Contributed by Dianne Bourque from HIMSS

The Office of Civil Rights presented a break out session entitled HIPAA and Health IT: Trends in Privacy, Security & Breach Notification, and offered some insights into its experience with HITECH implementation and enforcement to date.  The session also provided a glimpse at what regulated entities could look forward to in the future.   According to Mr. Greene, some of the top security enforcement issues to date have been related to:

1. Impermissible uses and disclosures of protected health information (PHI)

2. Lack of reasonable/appropriate physical safeguards

3. Failure to provide access (more details about Cignet Health in this article from The Washington Post (registration required))

4. Failure to abide by the minimum necessary standard

5. Inadequate complaint processes

Mr. Greene indicated that his office averages 900 reports of breaches per month under HITECH and that 51% of these breaches relate to theft.  Interestingly, hacking and IT security breaches only account for 7% of reported breaches.

Mr. Greene also indicated that final rules implementing various provisions of HITECH will be published sometime in 2011.  The rules will include staggered compliance dates providing time for covered entities to update Notices of Privacy Practices, Business Associate Agreements and other forms.  Mr.

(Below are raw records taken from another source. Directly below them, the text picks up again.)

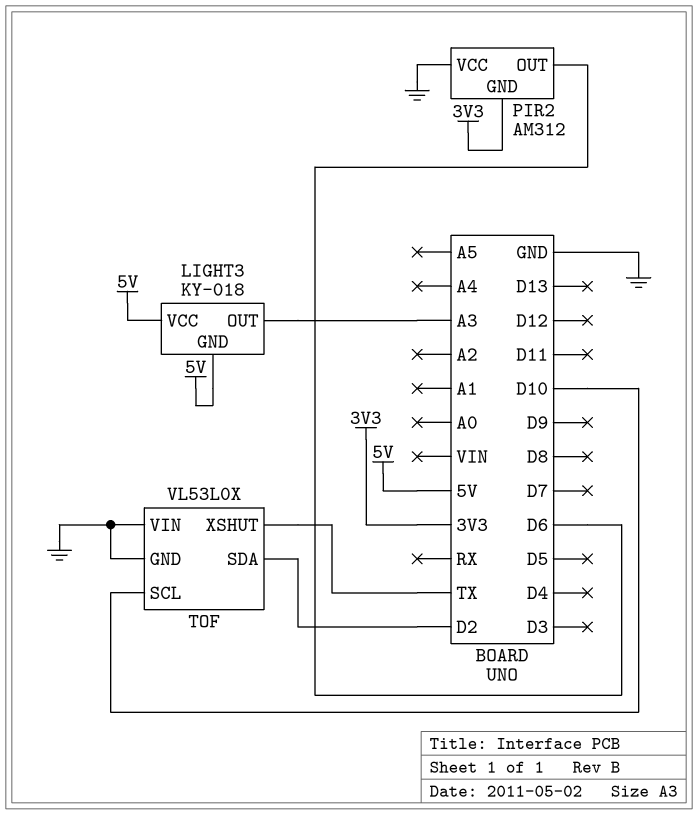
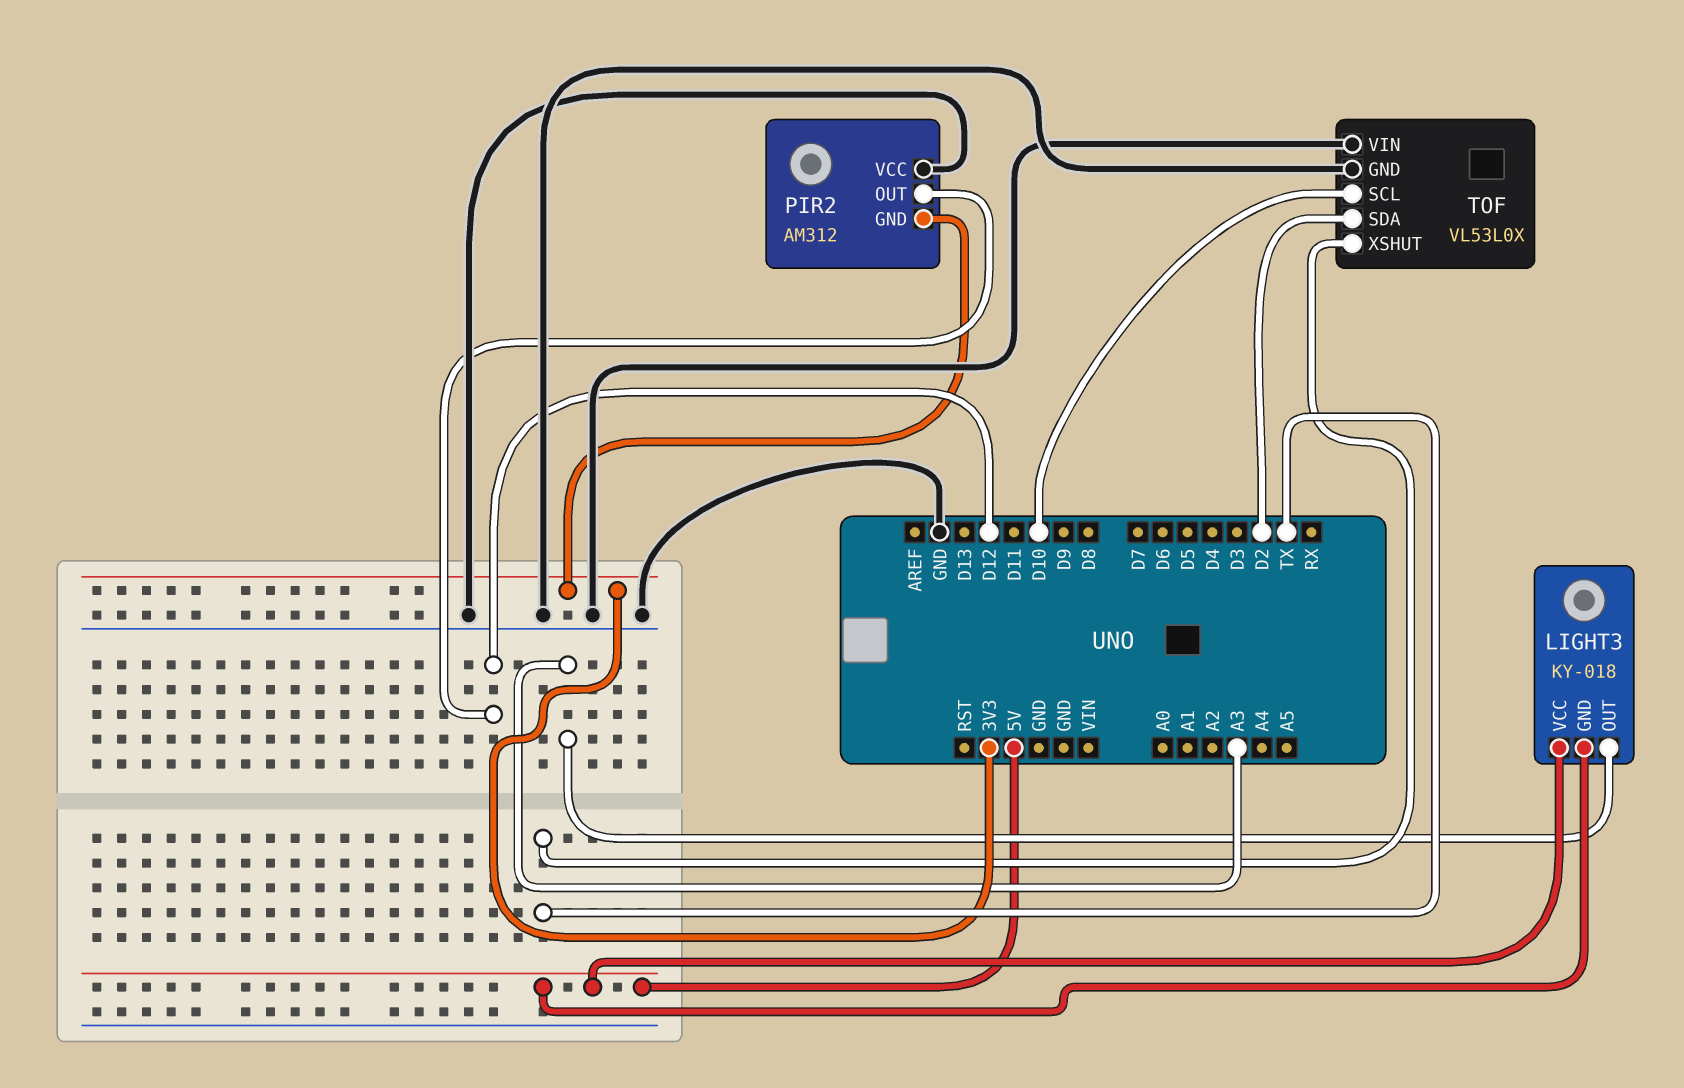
PIR2 pin OUT: D6 -> D12

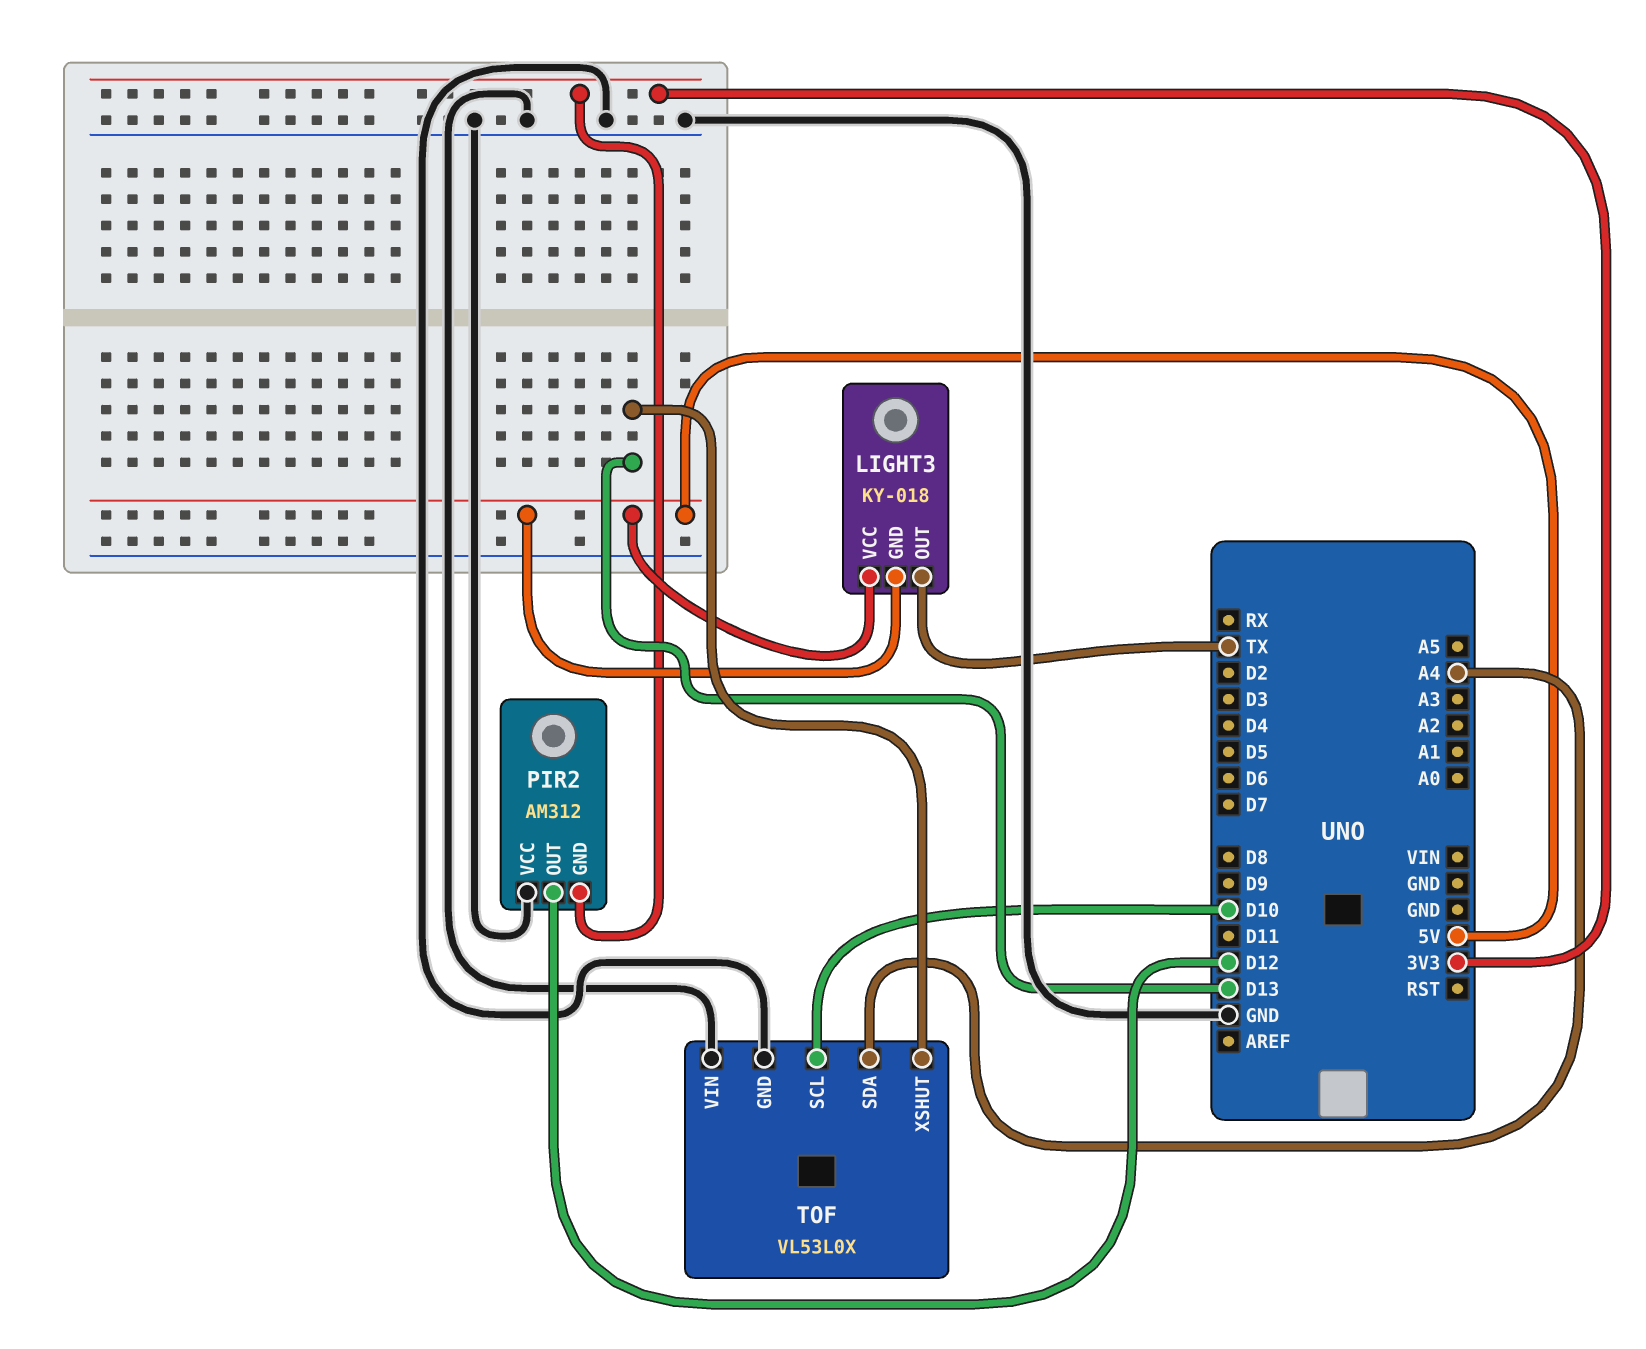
LIGHT3 pin OUT: A3 -> TX
TOF pin SDA: D2 -> A4
TOF pin XSHUT: TX -> D13

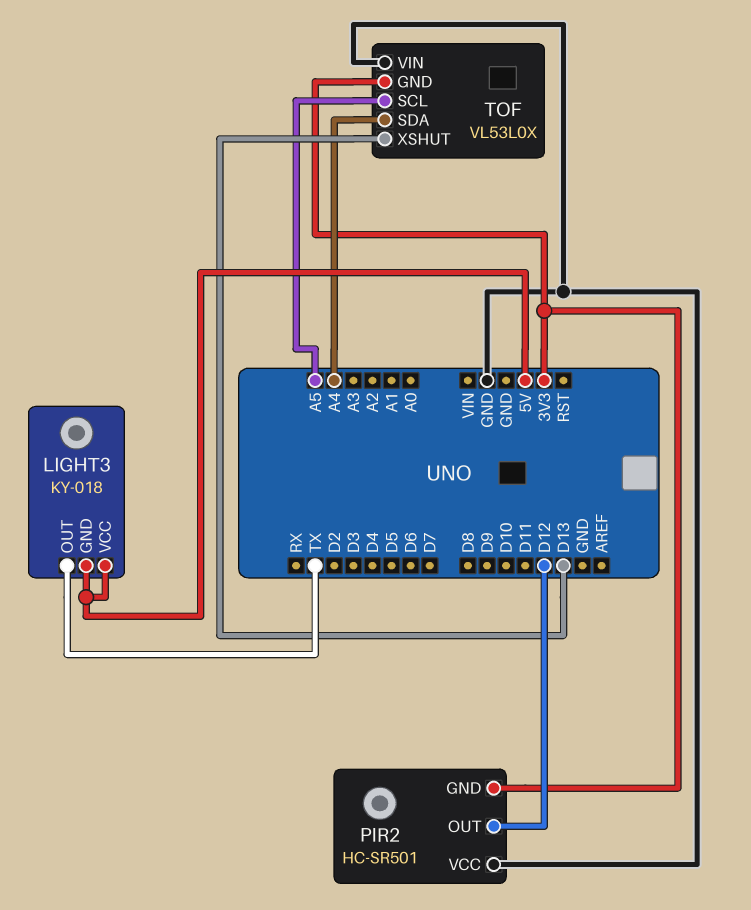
PIR2: AM312 -> HC-SR501
TOF pin GND: GND -> 3V3
TOF pin SCL: D10 -> A5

Greene indicated that the Office of Civil Rights is also preparing a HITECH outreach campaign, including educational videos and improved website navigation.  Existing guidance documents will be updated and new guidance documents will be prepared.  Finally, the Office of Civil Rights is planning its auditing approach for covered entities and a training program for state attorneys general who will be enforcing HIPAA under new authority from HITECH.

Mintz Levin will be monitoring all of these changes, so stay tuned.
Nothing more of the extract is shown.